Aujourd’hui, la situation politique est caractérisée par l’absence de forces politiques extérieures aux pouvoirs locaux et nationaux. La Ligue Nord (LN) d’Umberto Bossi participe au pouvoir de l’État italien depuis 2001 (avec une interruption en 2006-2008), et ce en coalition avec Silvio Berlusconi. Malgré ses innombrables embardées politiciennes, les diverses dissidences régionalistes de cette dernière n’ont jamais réussi à la concurrencer. Depuis 2008, la LN, bien que minoritaire en voix et en sièges,  semble même dicter sa conduite à S. Berlusconi sur bien des points. L’extrême-gauche, suite à sa participation au gouvernement Prodi en 2006-2008 et à ses défaites successives en 2008/2009, est éclatée façon puzzle. L’extrême-droite, pour partie  assimilée dans le Peuple de la Liberté, idem. Le centre post-démocrate chrétien est toujours en recomposition – ce qui est une situation permanente pour lui depuis 1994! -, incapable de se regrouper entre catholiques en politique comme dans la bonne vieille « Baleine Blanche ». Il ne reste alors que le parti d’Antonio Di Pietro, « Italie des valeurs », pour représenter une alternative un peu radicale à la façon « berlusconisée » de faire de la politique. Cependant, à bien y regarder, ce parti lui-même regroupe des politiciens des plus professionnalisés, et Antonio Di Pietro ressemble  dans son style politique à un Berlusconi d’opposition, une sorte de Savonarole laïc un peu inquiétant comme son prédécesseur ecclésiastique.

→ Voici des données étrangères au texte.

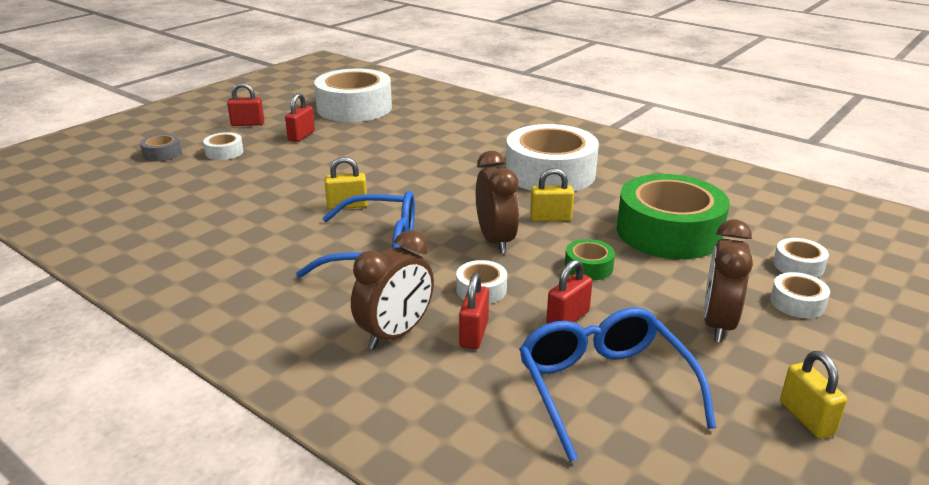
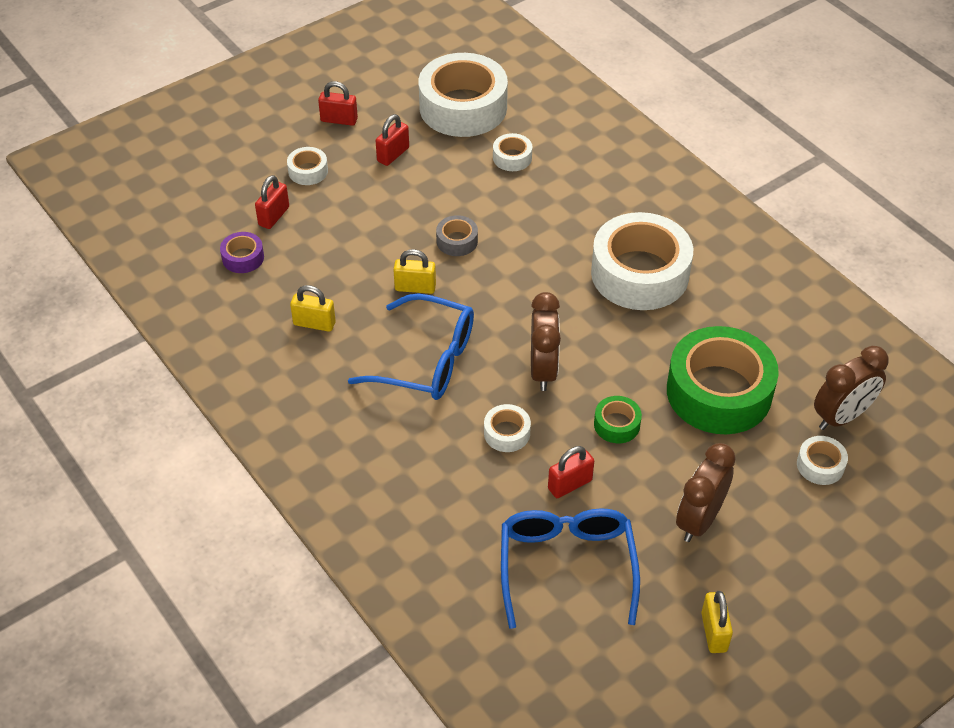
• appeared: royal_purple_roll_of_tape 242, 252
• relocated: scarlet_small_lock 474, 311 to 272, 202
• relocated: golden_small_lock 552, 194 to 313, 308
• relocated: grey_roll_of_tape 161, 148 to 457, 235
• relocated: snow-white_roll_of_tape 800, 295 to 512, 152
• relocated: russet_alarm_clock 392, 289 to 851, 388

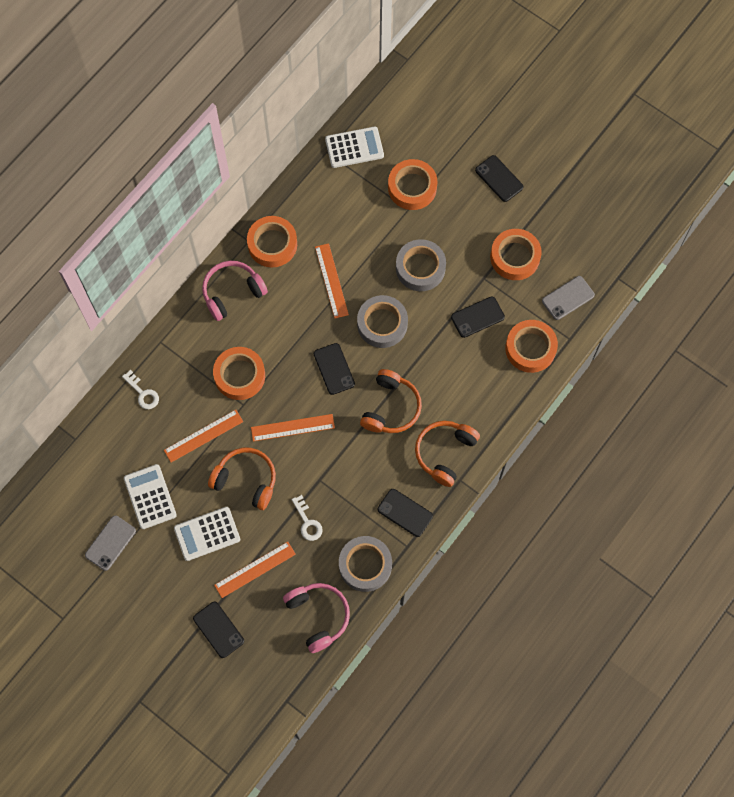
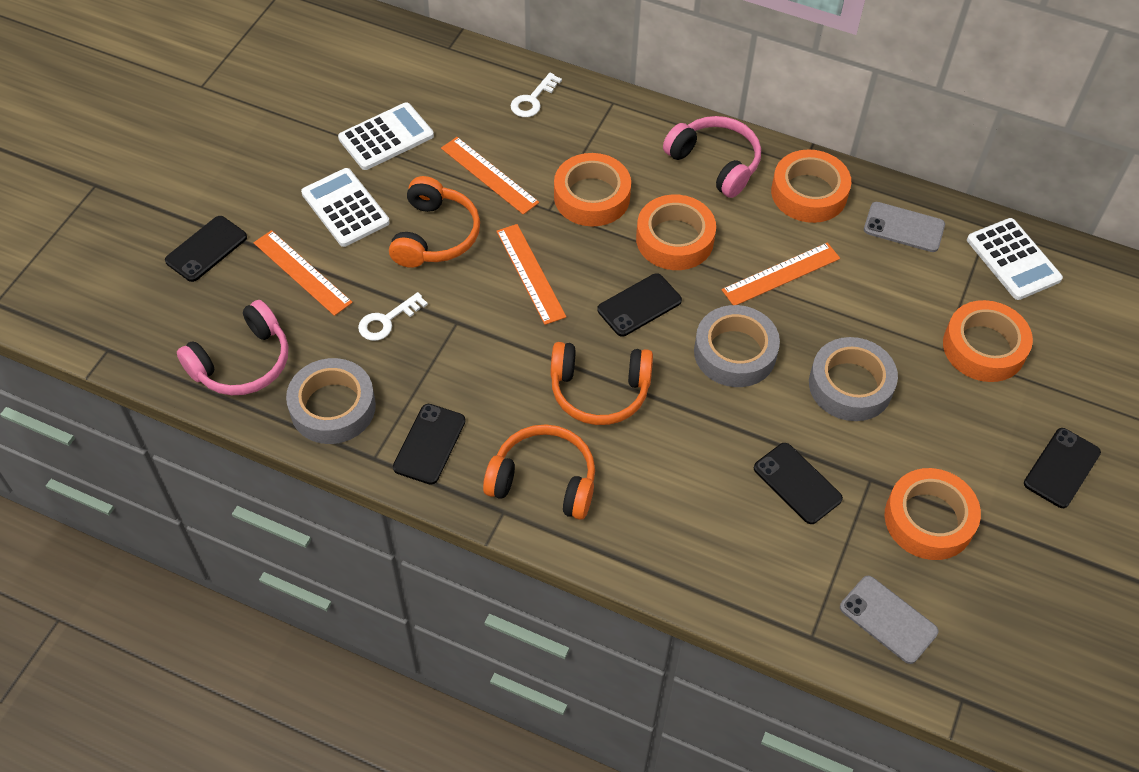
• relocated: orange-coloured_roll_of_tape 531, 346 to 676, 232
• relocated: grey_mobile_phone 110, 543 to 904, 227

Je peux bien sûr ne pas avoir vu monter discrètement une force politique totalement autre dans les arrières-cours de la société italienne. Il existe des tentatives, autour de Beppe Grillo, le comique entré en politique, en particulier, mais cela parait pour l’instant ne pas prendre. Aucun mouvement de masse ne semble en effet se dessiner qui mettrait en cause ce triste panorama, où le renouvellement de la politique des années 1990 a abouti à une accentuation des tendances (précédentes) à une professionnalisation entendue comme recherche à travers la vie politique du plus haut revenu  possible.  Les sondages à l’occasion des régionales de cette année n’indiquent aucun grand bouleversement des rapports de force – même si, peut-être, le Peuple de la Liberté de S. Berlusconi devrait s’affaiblir nettement. De fait, seule la fin de la vie politique de Berlusconi (qui ne peut à ce stade que correspondre à sa mort physique) semble pouvoir faire sortir de cette ère de la stagnation, mais n’est-ce pas là encore une autre illusion?

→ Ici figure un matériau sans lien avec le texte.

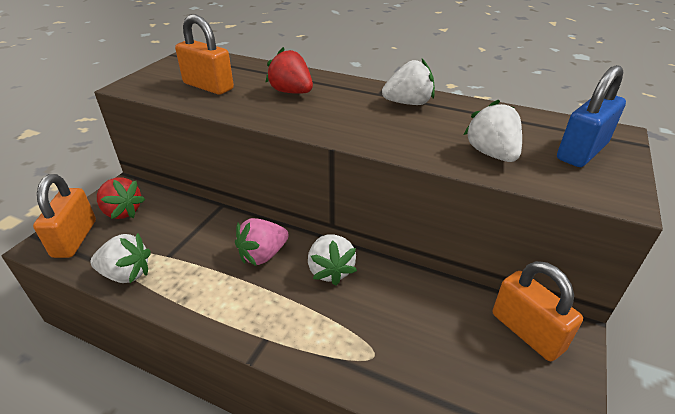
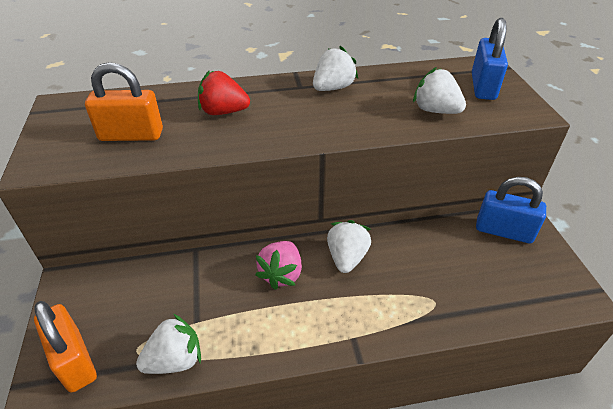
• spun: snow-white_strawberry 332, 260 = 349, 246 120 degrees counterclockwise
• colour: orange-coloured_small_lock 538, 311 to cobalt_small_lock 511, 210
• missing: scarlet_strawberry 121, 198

Une réponse à “Stagnation(s) italienne(s) 1990-2010

  1. Oui, on se surprend à regretter le temps du « pentapartito »… Et par comparaison on irait jusqu’à penser qu’Andreotti était un homme d’Etat avec un H majuscule… (Mais n’exagérons pas: c’était une fripouille quand même).
    Quoi qu’il en soit, Berlusconi aura vraiment corrompu au sens le plus fort du terme, et sous de multiples rapports, l’Italie de ces vingt dernières années. On en pleurerait.
    Pour conclure sur une note plus légère, quand vous vous rendez à la librairie HOEPLI, je vous conseille, avant ou après selon l’heure , la trattoria « Al Cantinone », Via Agnello 19, à deux pas de là.